Albert Einstein said: “Imagination is more important than knowledge. For knowledge is limited to all we now know and understand, while imagination embraces the entire world, and all there ever will be to know and understand.”

  1. Listen to Quality information as you exercise.

  2. You need to be physically fit to enjoy your elderly years.

  3. Stimulating your brain as you exercise your body sets you up for a productive day.

  4. Headphones with a screen or just audio are both effective.

  5. Try TED Talks, audiobooks, or online courses (many free ones are available).

  6. Eat a healthy breakfast and include foods that help brain function (at breakfast and through the day)

  7. Suggested “brain foods”:  nuts, seeds, avocados, beets, blueberries, bone broth, coconut oil, egg yolks, turmeric

  8. Include fermented foods and foods that contain probiotics and fiber.

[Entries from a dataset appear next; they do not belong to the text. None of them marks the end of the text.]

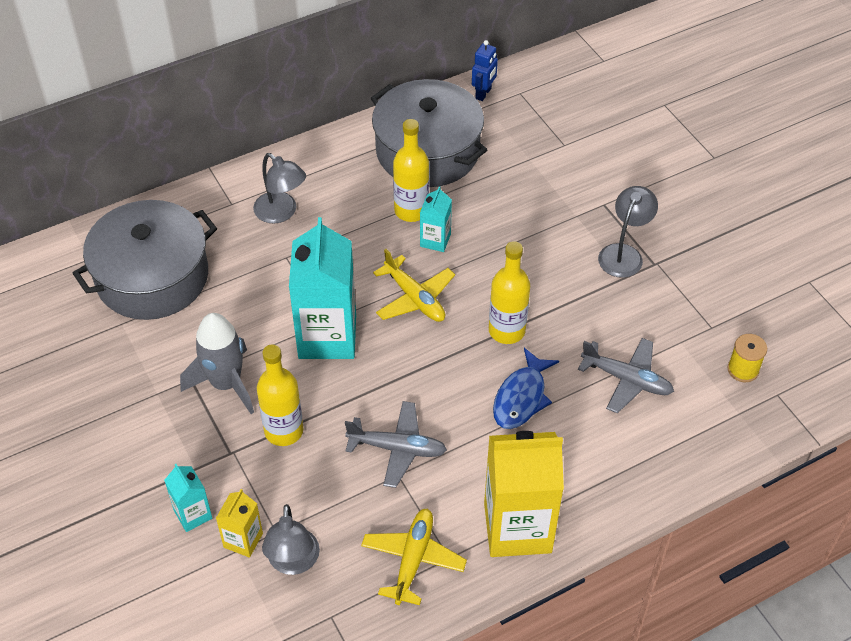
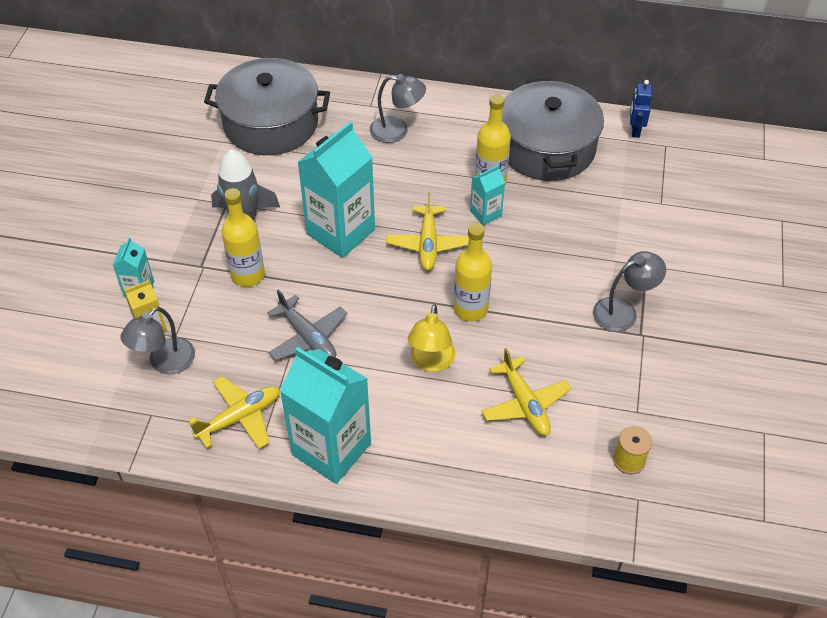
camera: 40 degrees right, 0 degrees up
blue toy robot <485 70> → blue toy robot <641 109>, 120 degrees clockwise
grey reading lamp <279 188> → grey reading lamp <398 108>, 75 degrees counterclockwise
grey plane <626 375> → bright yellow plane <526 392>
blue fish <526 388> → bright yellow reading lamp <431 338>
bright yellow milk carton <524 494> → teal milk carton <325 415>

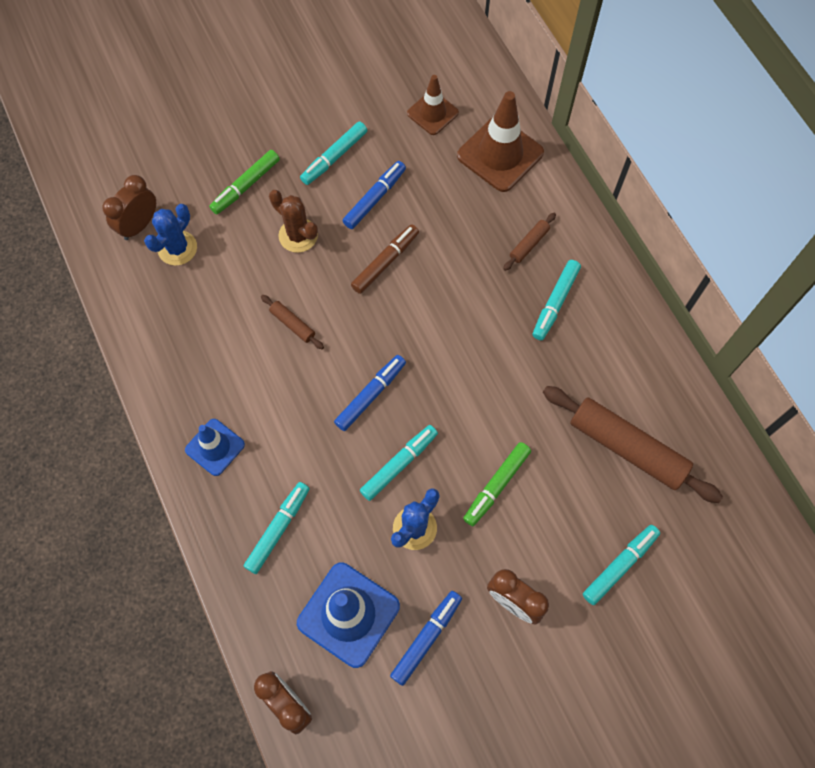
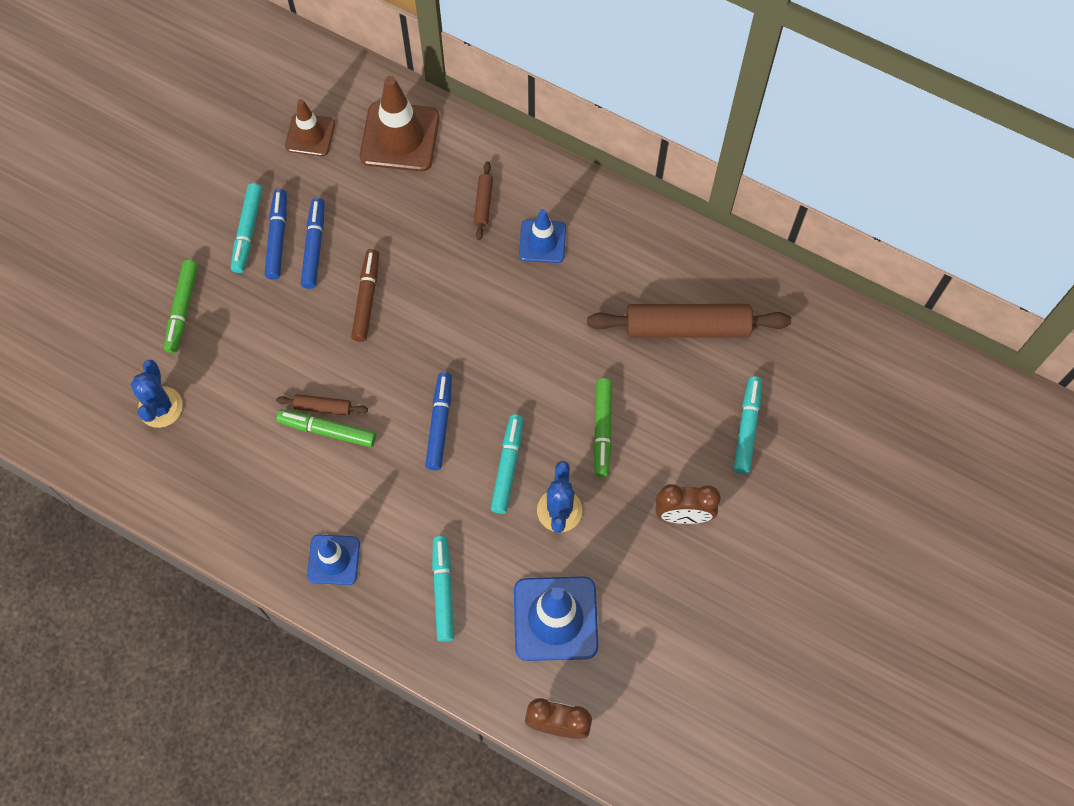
camera: 35 degrees left, 0 degrees up
russet clock <129 207> → -
russet prickly plant <293 221> → -
teal marker <556 300> → blue traffic cone <542 236>
blue marker <426 638> → blue marker <276 234>, relocated
- → emerald marker <326 428>

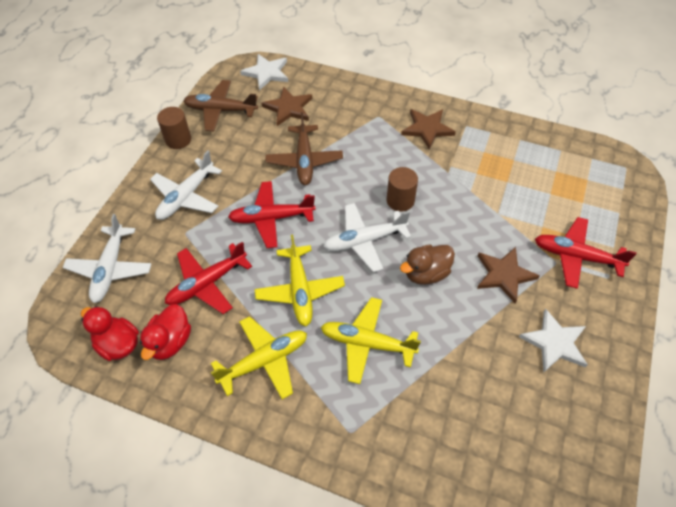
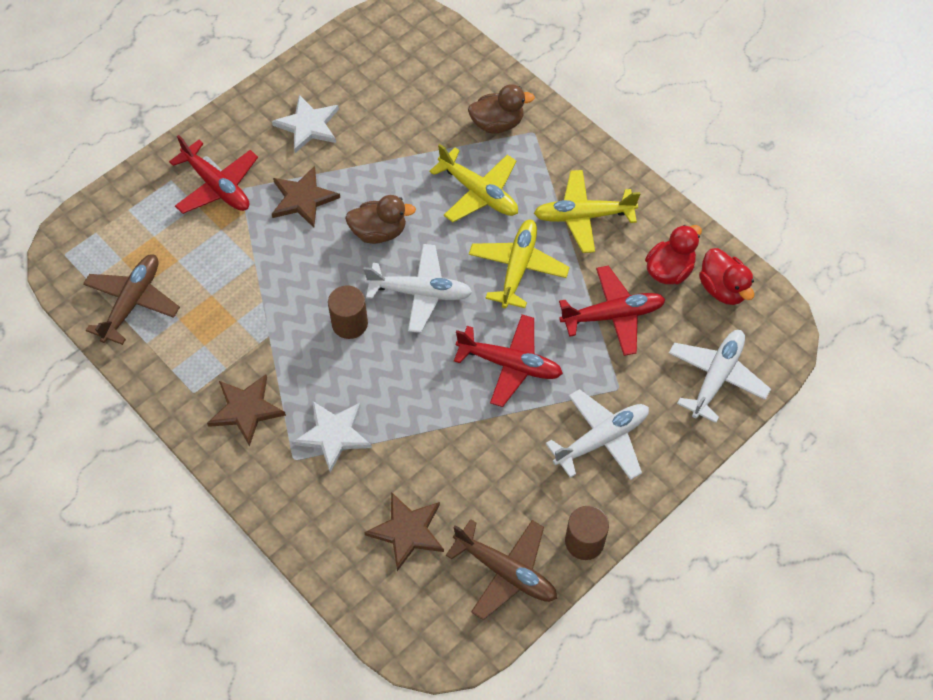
camera: 155 degrees left, 5 degrees up
snow-white star <264 72> → snow-white star <332 436>, relocated
russet plane <304 148> → russet plane <131 299>, relocated
- → russet duck <501 109>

  9. A healthy gut = a healthy immune system and healthy brain function. The gut and brain communicate with each other through nerves and chemicals called neurotransmitters.

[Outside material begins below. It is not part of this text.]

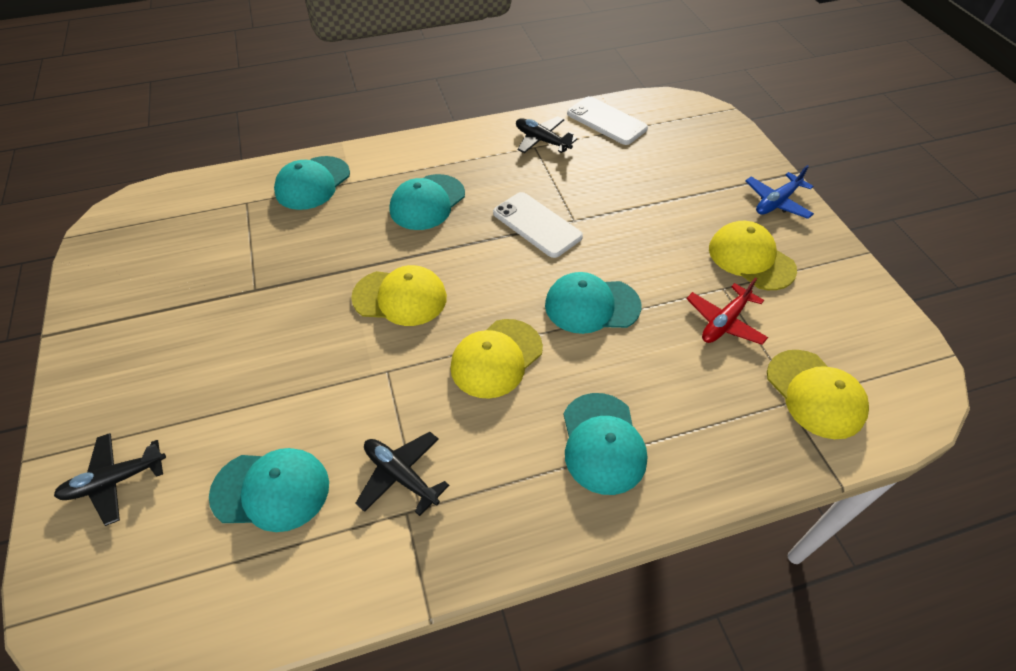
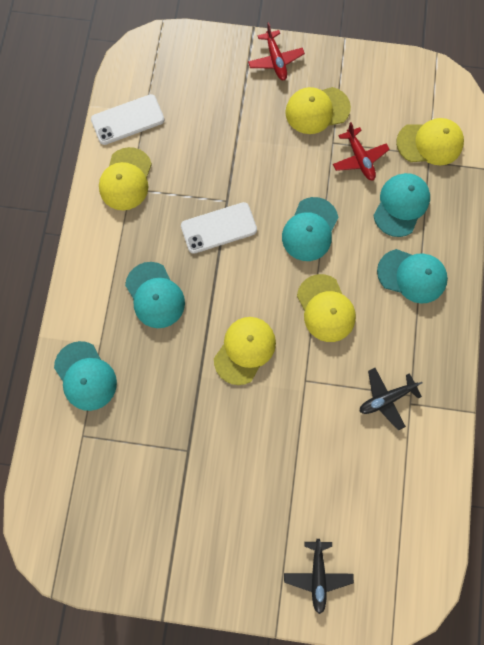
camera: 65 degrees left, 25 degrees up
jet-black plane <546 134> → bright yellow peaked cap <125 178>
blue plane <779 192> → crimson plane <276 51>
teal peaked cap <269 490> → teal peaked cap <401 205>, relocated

  10. Then begin work on your creative project while you are in an energized “peak state”, early in the day.

  11. Do tasks or projects that are most important to you first to make sure they get done.

  12. With the energy and sense of achievement you've created, you may find that you get more done later in the day too...

Accomplishing something significant early in the day, sets you up for a great day. And taking those few minutes to think about what is most important helps to ensure you focus on what you really want to accomplish. Just imagine what you can do with that “extra” time each day…

I wrote this article because I‘d really like to do this… Are you with me?